Thinking about death and high school reminds me of Leona. Pretty, sweet, smart Leona Godfrey, whom I adored, and who broke my heart every day of my adolescence by loving me like a brother. She had a boyfriend, a bit older than us, who played rugby and attended the private school down the road. I went out with her best mate on and off through years ten and eleven, but Leona and I were never more than friends. We hung out after school and most weekends. We shared beds and sleeping bags at parties, but it was only ever a purely platonic arrangement, for her at any rate. There were so many nights I spent trying to ignore the savage gnawing of teenage hunger, with Leona spooned asleep against me, serenely oblivious to the glandular chaos she was causing.
When you’re sixteen years old, you don’t tell girls how you really feel about them. Half the time, you don’t even know how you feel, and the other half of the time what you’re feeling is too disgusting to put into words. So I pretended I was happy just being Leona’s friend, a charade that continued right up until her parents’ accident.
A few weeks before our GCSEs began, a train driver on the Great Western line missed a signal, resulting in a head-on collision and an ensuing fire that engulfed the first five carriages, leaving two hundred and ninety-eight people dead. Leona’s mum and dad were two of the fatalities. News of the accident reached the school while we were in the library pretending to revise for the upcoming exams. The deputy head mistress – a lady with floury white skin and vague, kind eyes – came and found us, and she ushered us into a room that still smelled of chalk, even though the blackboards had long since been replaced with white and the chalk with dry-wipe marker pens. I don’t remember exactly how she broke the news; I just remember Leona’s reaction. I’d never seen grief up close before. I’d never realised how focused, how violent that emotion could be. Leona’s face flushed red, then faded out to pure white, and I was amazed that the tears didn’t hiss and turn to steam when they hit her cheeks. At some point, the deputy head left, and it was just Leona and me in the room. Leona and me and her grief. I held her while she cried, because that’s what friends do, held her tight while the sobs convulsed her narrow frame, feeling the shockwaves spreading through her. With my arms wrapped around her, it felt like I wasn’t hugging a girl I liked anymore; this thing I was holding was no more than a vessel for this anguish. Bereavement given physical form. And, fucking hell, I wanted her. That raw, primal mess of tears and moans and whimpers, the force of all that pain, all that loss, the make-up she shouldn’t have been wearing at school all cried away to reveal a truer, realer face underneath. I’d always wanted Leona, but this was different. This wasn’t young love or even adolescent lust. It was visceral and all-consuming, electric and profound. I didn’t want to alleviate her suffering; I wanted a taste of it myself. I wanted to hurl myself into her tragedy and drown in it along with her.

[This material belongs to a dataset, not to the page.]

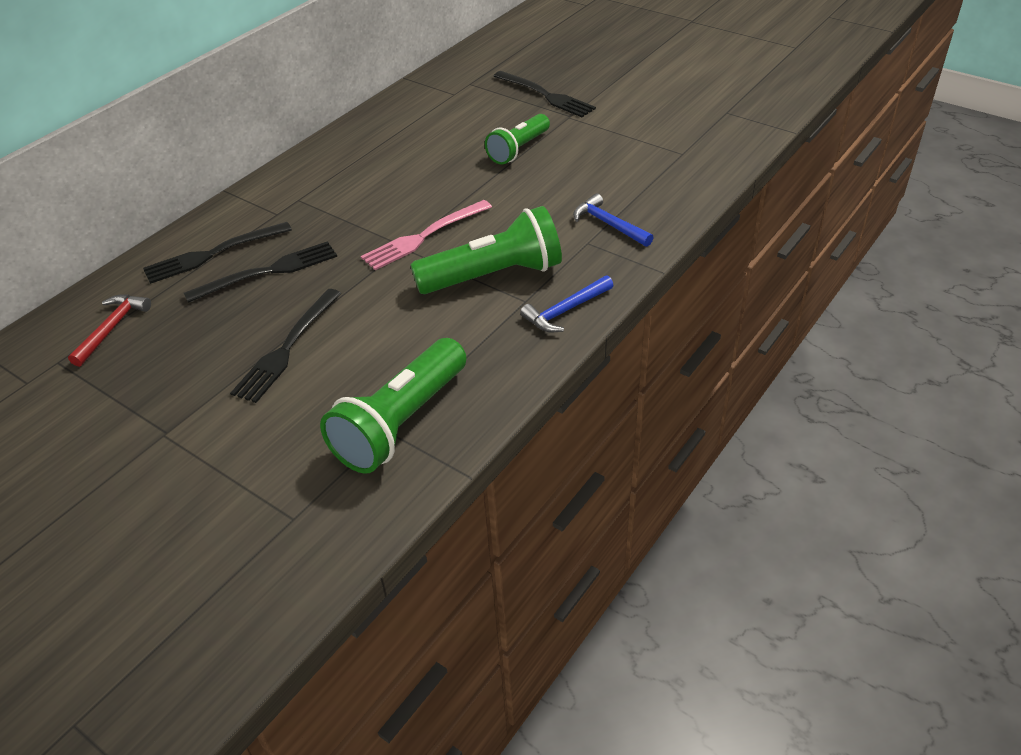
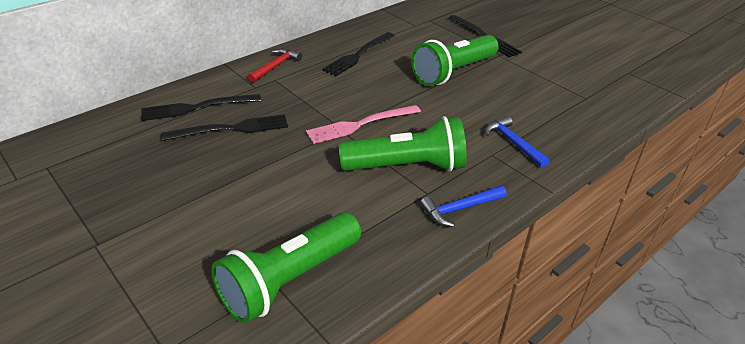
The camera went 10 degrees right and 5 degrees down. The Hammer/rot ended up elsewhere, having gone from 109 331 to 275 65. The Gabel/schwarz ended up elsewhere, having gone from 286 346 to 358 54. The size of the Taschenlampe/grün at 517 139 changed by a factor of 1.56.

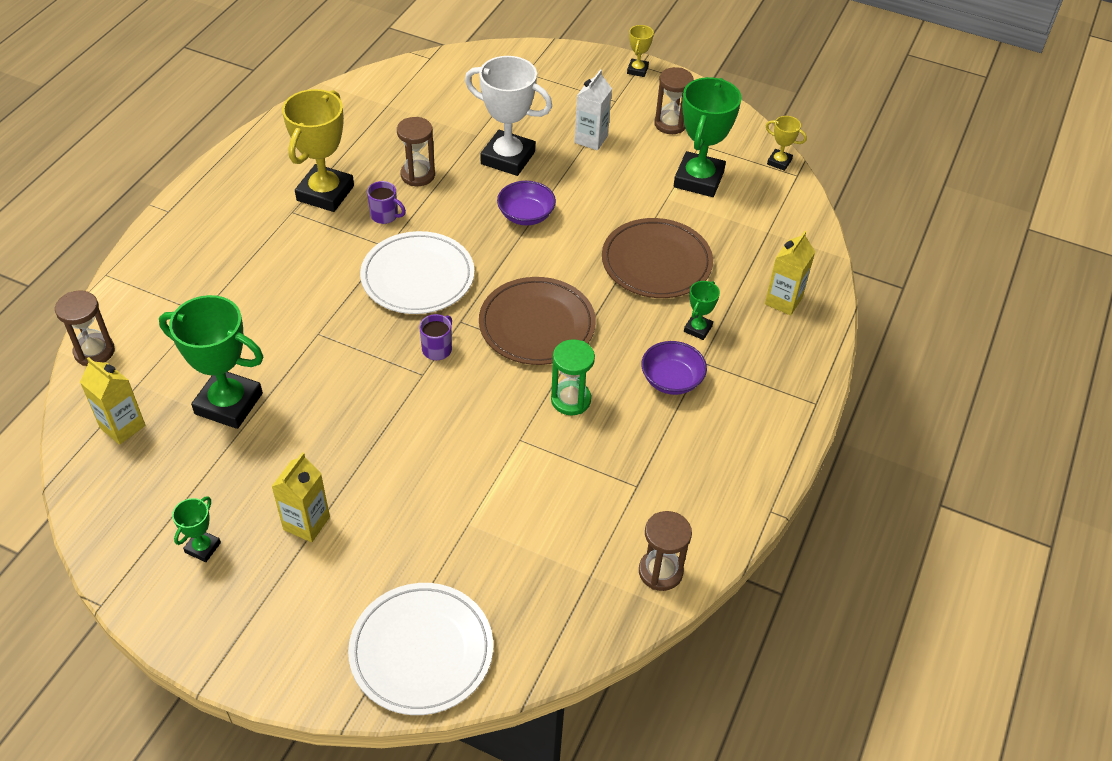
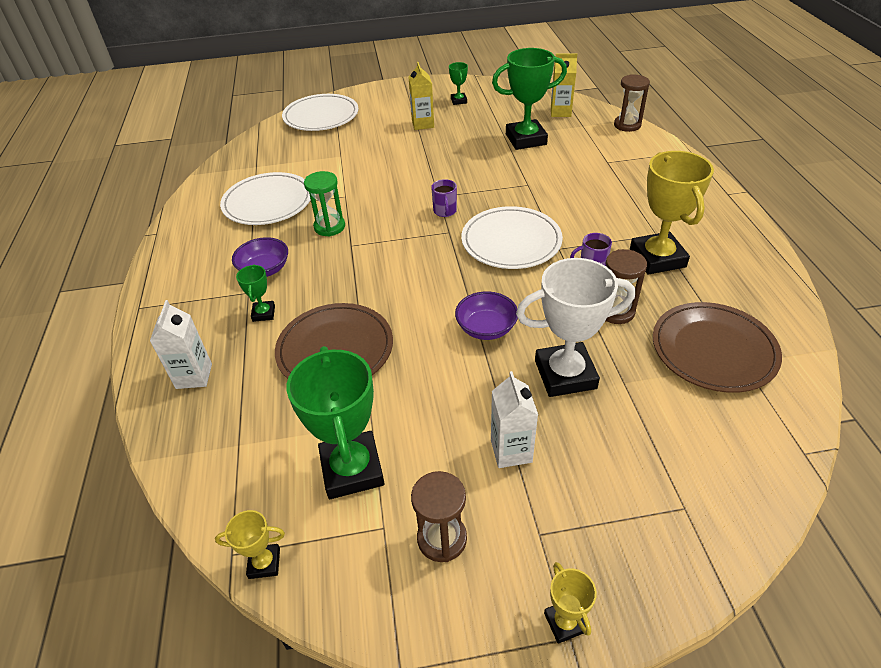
The camera went 150 degrees right and 5 degrees down. The second view lost the Sanduhr/braun at 665 551. The second view gained the Teller/weiß at 265 198. The Teller/braun ended up elsewhere, having gone from 537 321 to 717 347. What was the Getränkekarton/gelb at 790 273 turned into the Getränkekarton/weiß at 181 344.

Leona never sat her GCSEs, or at least, not at our school. She had an aunt who lived out towards Bristol, and she moved away to live with her. I didn’t see her again.

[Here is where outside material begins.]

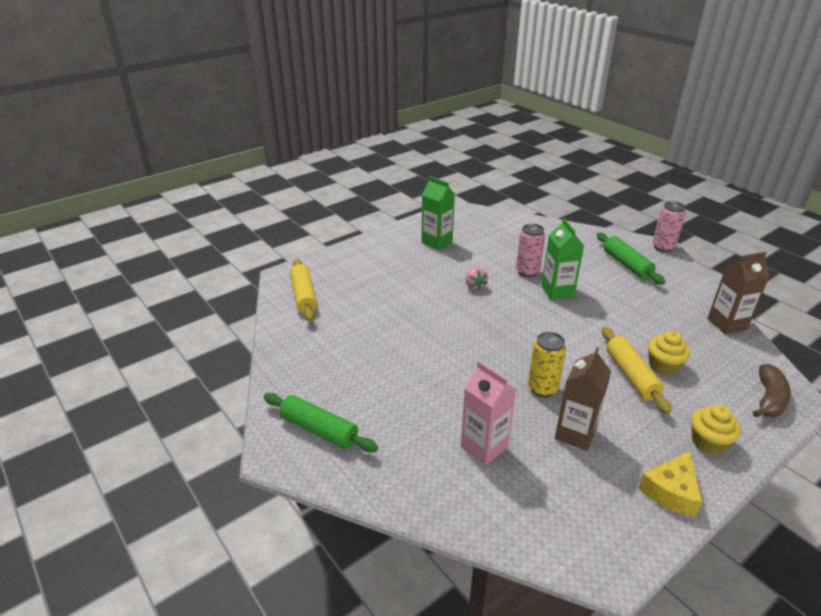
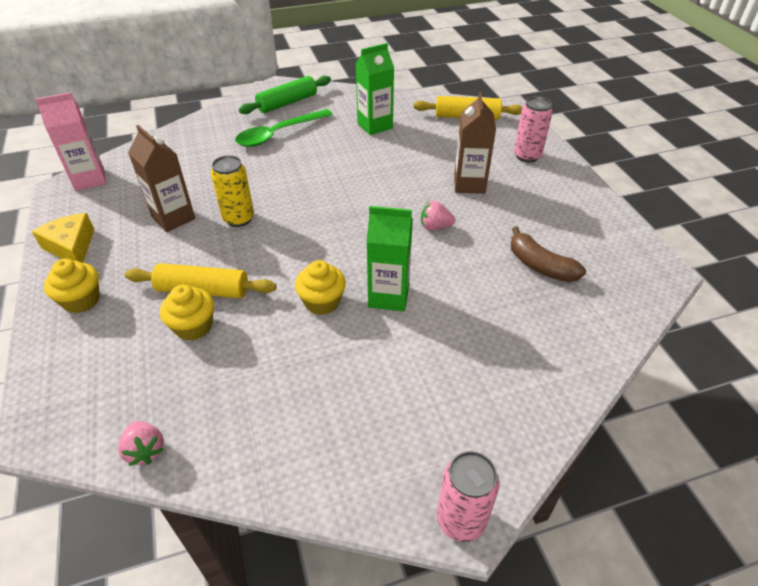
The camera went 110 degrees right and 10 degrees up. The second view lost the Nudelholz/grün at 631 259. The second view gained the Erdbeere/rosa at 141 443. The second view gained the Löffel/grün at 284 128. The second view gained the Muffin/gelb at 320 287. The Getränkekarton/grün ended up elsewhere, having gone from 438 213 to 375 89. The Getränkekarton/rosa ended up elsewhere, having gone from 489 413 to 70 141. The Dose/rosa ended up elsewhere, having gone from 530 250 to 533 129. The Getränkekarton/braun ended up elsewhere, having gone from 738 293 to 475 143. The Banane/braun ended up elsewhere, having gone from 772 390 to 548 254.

And that was my first grief-boner. My first encounter with tragedy porn. It didn’t go anywhere – not then – but it helped to set the tone for a lot of things that would happen later on. Later on, there would be Rosalyn, and countless women like her. There would be the tall, pale Oxford widow. There would be Edie. And somewhere along the way, it would stop being about wanting and start being about needing. A hobby would become a habit. And that’s when anything turns dangerous.